On United flight 93, matters did not progress the way the terrorists had planned. The four terrorists on board took longer than the other al Qaeda teams to organize the hijacking, waiting more than 45 minutes after the plane's 8:42 a.m. takeoff to begin their takeover. At that time, the flight was already over Ohio. The longer distance from the crash target in Washington, D.C. (probably the U.S. Capitol Building or the White House) meant a longer flight with the passengers under siege. Passengers contacted friends and family on their cell phones and learned of the other hijackings and the crashes into the World Trade Center and the Pentagon. At 9:57 a.m., 29 minutes after the hijacking began, the passengers launched a sustained counter-assault, killing one hijacker and causing the terrorist in the body of the airplane to flee into the cockpit, joining the two terrorists at the controls. The terrorist-pilots rolled and pitched the plane, but the counter-attacking passengers kept their footing. Using metal serving carts as battering rams, the passengers forced entry into the cockpit, and sought to wrest the controls from the terrorist-pilots, but too late. One of the terrorists, invoking Allah, put the giant airplane into a dive, crashing it into an empty field in Shanksville, PA, scattering debris, killing all aboard, and disintegrating the airplane. The time was 10:02 a.m. The flight was approximately 20 minutes from Washington, D.C. The bravery of the passengers avoided further catastrophe.

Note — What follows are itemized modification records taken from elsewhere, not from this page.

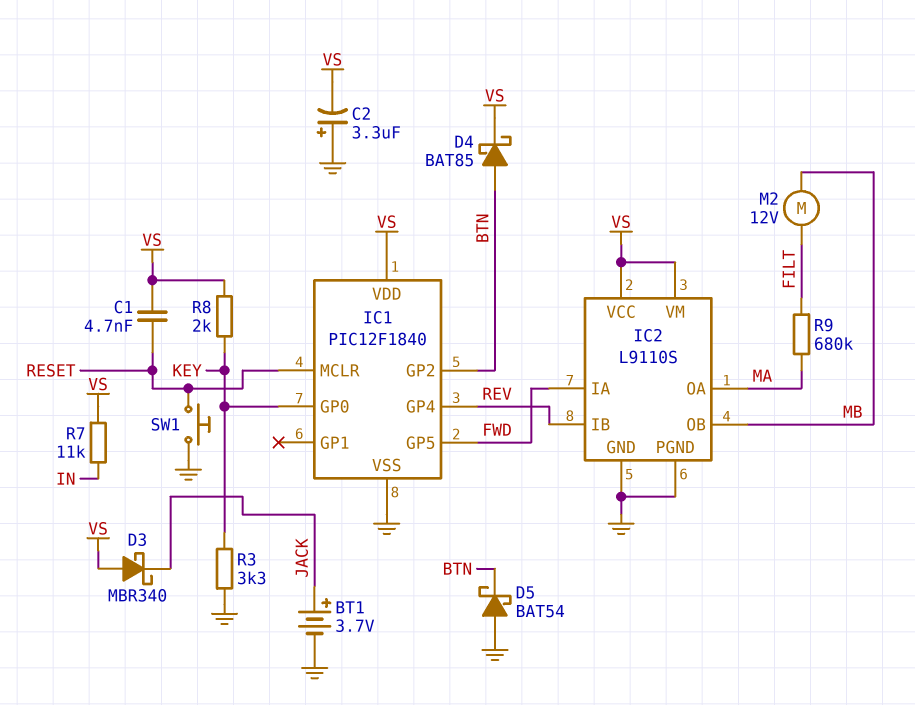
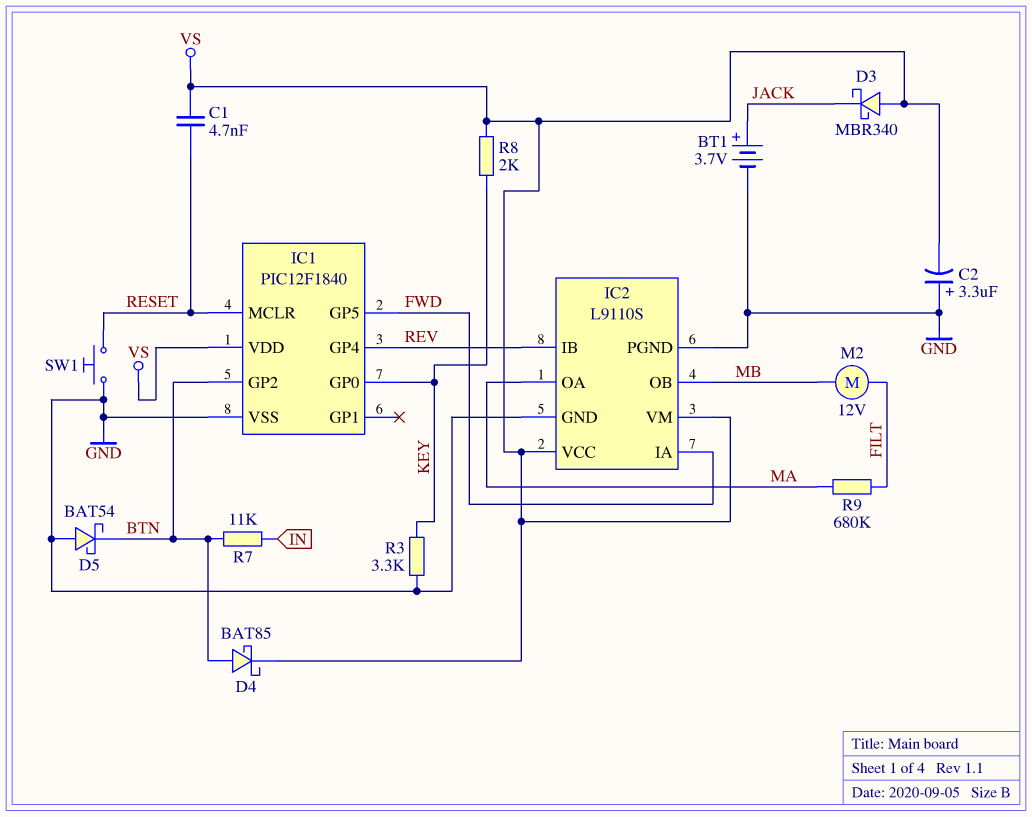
R7: 11k (IN, VS) -> 11k (BTN, IN)

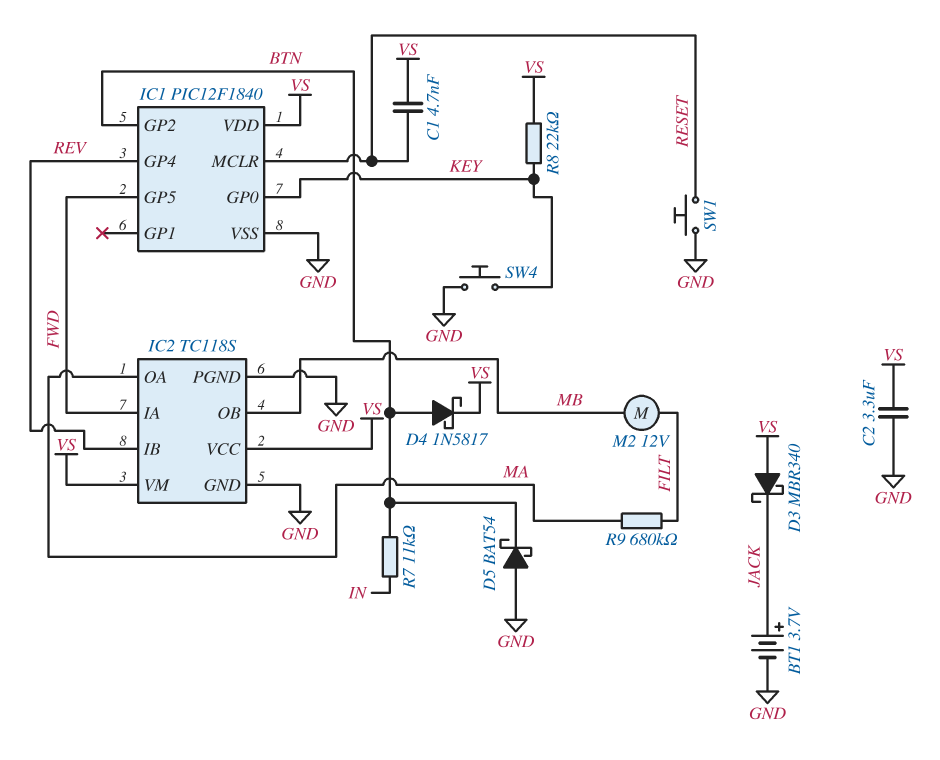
C2: 3.3uF (plus GND, minus VS) -> 3.3uF (GND, VS)
D4: schottky BAT85 (A BTN, K VS) -> schottky 1N5817 (A BTN, K VS)
IC2: L9110S -> TC118S
R3: 3.3k (GND, KEY) -> none
R8: 2k (KEY, VS) -> 22k (KEY, VS)
SW4: none -> button (GND, KEY)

Approximately 3,000 people were killed in the flights and in the stricken buildings. Approximately 2,600 of them were killed in the Twin Towers of the World Trade Center, and, of these, most were trapped above the crash points. In the North Tower, American flight 11 severed all emergency stairwells above the crash point, roughly at the 91st floor. In the South Tower, one stairwell above the crash point, approximately at the 81st floor, remained open, and occupants who were able to find that stairwell walked the flights of stairs to safety. Close to 200 of those trapped in the North Tower, in despair from the smoke and heat, jumped to their deaths. Some who jumped killed people on the ground. Others died of smoke inhalation. Still others were caught before being able to exit to the street by fire or suffocating smoke, by heat or exhaustion, or by the buildings' collapses. Hundreds of firemen and scores of policemen, climbing the stairwells in vain attempts to quench the fires, or organizing escapes down the crowded stairwells, died in place, in the line of duty. This country will never forget the bravery and selflessness of the men and women at the World Trade Center and the Pentagon who sought to help those in need, in the face of indescribable chaos and destruction.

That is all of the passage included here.